Para explicar o processo de fabricação da mentira, Smith faz uma comparação entre o cérebro humano e um computador. Nesta analogia, afirma o psicólogo, o sistema cognitivo é o equivalente ao processador da máquina e as experiências conscientes seriam a tela.

O que aparece na tela, ou na consciência, ocorre antes nos processadores, ou no sistema cognitivo. A ação no cérebro ocorre um terço de segundo antes de decidirmos conscientemente, ou seja, a decisão de mentir é inconsciente, a consciência determina se deve expressá-la ou não.

Este filtro que determina expressar ou não a mentira é o que permite que não saiamos por aí falando apenas o que desejamos inconscientemente. “Temos um filtro cognitivo entre consciente e inconsciente que age na informação antes que ele atinja a parte consciente e impede que certos pensamentos sigam em caminhos neurais para a parte consciente”, explica.

Tipos de mentira

Um dos primeiros filósofos a pensar a Ética, Aristóteles rejeitava veementemente a mentira deliberada.
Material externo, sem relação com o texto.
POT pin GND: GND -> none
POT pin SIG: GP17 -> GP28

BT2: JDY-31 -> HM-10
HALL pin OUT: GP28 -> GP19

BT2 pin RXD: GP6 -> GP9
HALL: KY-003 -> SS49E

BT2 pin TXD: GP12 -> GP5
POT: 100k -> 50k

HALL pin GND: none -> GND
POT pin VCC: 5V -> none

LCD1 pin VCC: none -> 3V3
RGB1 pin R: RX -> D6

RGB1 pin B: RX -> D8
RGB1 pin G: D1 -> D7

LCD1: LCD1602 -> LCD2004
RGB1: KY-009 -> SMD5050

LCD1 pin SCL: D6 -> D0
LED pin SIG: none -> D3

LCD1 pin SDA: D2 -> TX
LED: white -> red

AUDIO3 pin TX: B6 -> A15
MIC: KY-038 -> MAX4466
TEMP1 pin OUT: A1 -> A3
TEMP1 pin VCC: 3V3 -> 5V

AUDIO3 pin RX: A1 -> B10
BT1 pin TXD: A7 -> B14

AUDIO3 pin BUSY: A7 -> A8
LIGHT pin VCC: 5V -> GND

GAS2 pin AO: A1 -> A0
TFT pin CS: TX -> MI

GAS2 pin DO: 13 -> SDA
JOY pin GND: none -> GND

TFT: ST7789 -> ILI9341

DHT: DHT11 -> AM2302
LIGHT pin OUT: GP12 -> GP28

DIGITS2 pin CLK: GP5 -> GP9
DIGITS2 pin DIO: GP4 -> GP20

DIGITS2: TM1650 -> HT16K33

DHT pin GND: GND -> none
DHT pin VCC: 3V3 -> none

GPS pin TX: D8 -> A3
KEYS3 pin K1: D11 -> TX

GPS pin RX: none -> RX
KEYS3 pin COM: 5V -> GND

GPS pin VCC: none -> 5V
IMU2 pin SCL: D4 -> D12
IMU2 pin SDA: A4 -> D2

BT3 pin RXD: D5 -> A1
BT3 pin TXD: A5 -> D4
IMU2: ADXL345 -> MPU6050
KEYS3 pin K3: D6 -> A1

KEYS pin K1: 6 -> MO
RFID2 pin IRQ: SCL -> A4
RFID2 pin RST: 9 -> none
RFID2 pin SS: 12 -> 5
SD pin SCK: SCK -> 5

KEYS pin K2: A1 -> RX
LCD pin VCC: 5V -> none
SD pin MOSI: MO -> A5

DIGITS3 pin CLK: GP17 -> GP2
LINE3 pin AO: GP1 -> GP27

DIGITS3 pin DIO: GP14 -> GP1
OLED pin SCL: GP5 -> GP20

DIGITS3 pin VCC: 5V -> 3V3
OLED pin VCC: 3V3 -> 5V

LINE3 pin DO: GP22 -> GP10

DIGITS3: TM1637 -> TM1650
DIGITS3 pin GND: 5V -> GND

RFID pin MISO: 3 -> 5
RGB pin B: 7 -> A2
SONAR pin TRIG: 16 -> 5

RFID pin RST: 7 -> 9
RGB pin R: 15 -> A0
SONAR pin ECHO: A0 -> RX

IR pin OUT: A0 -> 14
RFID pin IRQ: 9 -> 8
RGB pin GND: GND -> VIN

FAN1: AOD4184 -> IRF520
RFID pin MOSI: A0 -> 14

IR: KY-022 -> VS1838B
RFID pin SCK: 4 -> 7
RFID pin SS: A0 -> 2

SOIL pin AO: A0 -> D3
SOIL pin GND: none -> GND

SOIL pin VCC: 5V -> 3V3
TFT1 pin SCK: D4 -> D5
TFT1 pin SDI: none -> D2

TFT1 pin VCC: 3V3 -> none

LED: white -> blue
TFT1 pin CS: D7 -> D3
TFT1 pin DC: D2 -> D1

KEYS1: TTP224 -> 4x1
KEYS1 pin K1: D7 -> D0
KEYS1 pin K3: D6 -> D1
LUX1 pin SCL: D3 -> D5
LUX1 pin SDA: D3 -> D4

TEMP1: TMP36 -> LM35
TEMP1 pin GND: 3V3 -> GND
Aceitava, contudo, duas variações daquilo que hoje entendemos como mentira: a diminuição ou o aumento da verdade - ou, no limite, um ideal de verdade que pudesse ser comprovada.

Séculos depois, o também filósofo e teólogo Santo Agostinho consagrou a definição de seis tipos de mentira:

  • A que prejudica alguém, mas é útil a ele ou a outros;
  • A que prejudica a outro e não beneficia ninguém;
  • A que se comete exclusivamente pelo prazer de mentir;
  • Aquela que é apenas uma boa história ou piada;
  • Aquela que confunde e leva ao erro em suas crenças;
  • A mentira, enfim, que salva a vida de uma pessoa.

Talvane de Moraes, professor de psiquatria forense, explica que se pode pensar em mentiras sem colocar uma carga necessariamente negativa sobre elas. Aponta que há mentiras benéficas (contadas visando o bem do indivíduo) e mentiras sociais (usadas sem gravidade em compromissos do dia a dia). No outro extremo, cita o médico, está a mitomania, que é o termo clínico para o indivíduo portador da patologia da mentira. O mitômano tem o hábito de mentir recorrentemente e pode saber ou não se está mentindo.

Mentira patológica

Psicopatia

No caso desta patologia, definida hoje em termos clínicos como transtorno de personalidade anormal, o sujeito que mente tem total compreensão de sua mentira. Talvane de Moraes explica que o psicopata sempre entende o ato que está praticando, embora não sinta como aquilo pode impactar o alvo de sua ação. “O sentimento de solidariedade é estranho para ele, que entende o fato, mas não sente nada. Falta a experiência do outro”, explica Dr. Talvane.

Psicose e esquizofrenia

Em indivíduos que apresentam tais patologias, é bastante comum que suas mentiras sejam reflexo de uma compreensão confusa do mundo. Em delírios, que são típicos destes quadros, eles aceitam como verdade as ilusões, visões e vozes que ouvem.

“O psicopata tem juízo de realidade, os psicóticos e esquizofrênicos acreditam em suas ilusões”, resume o psiquiatra.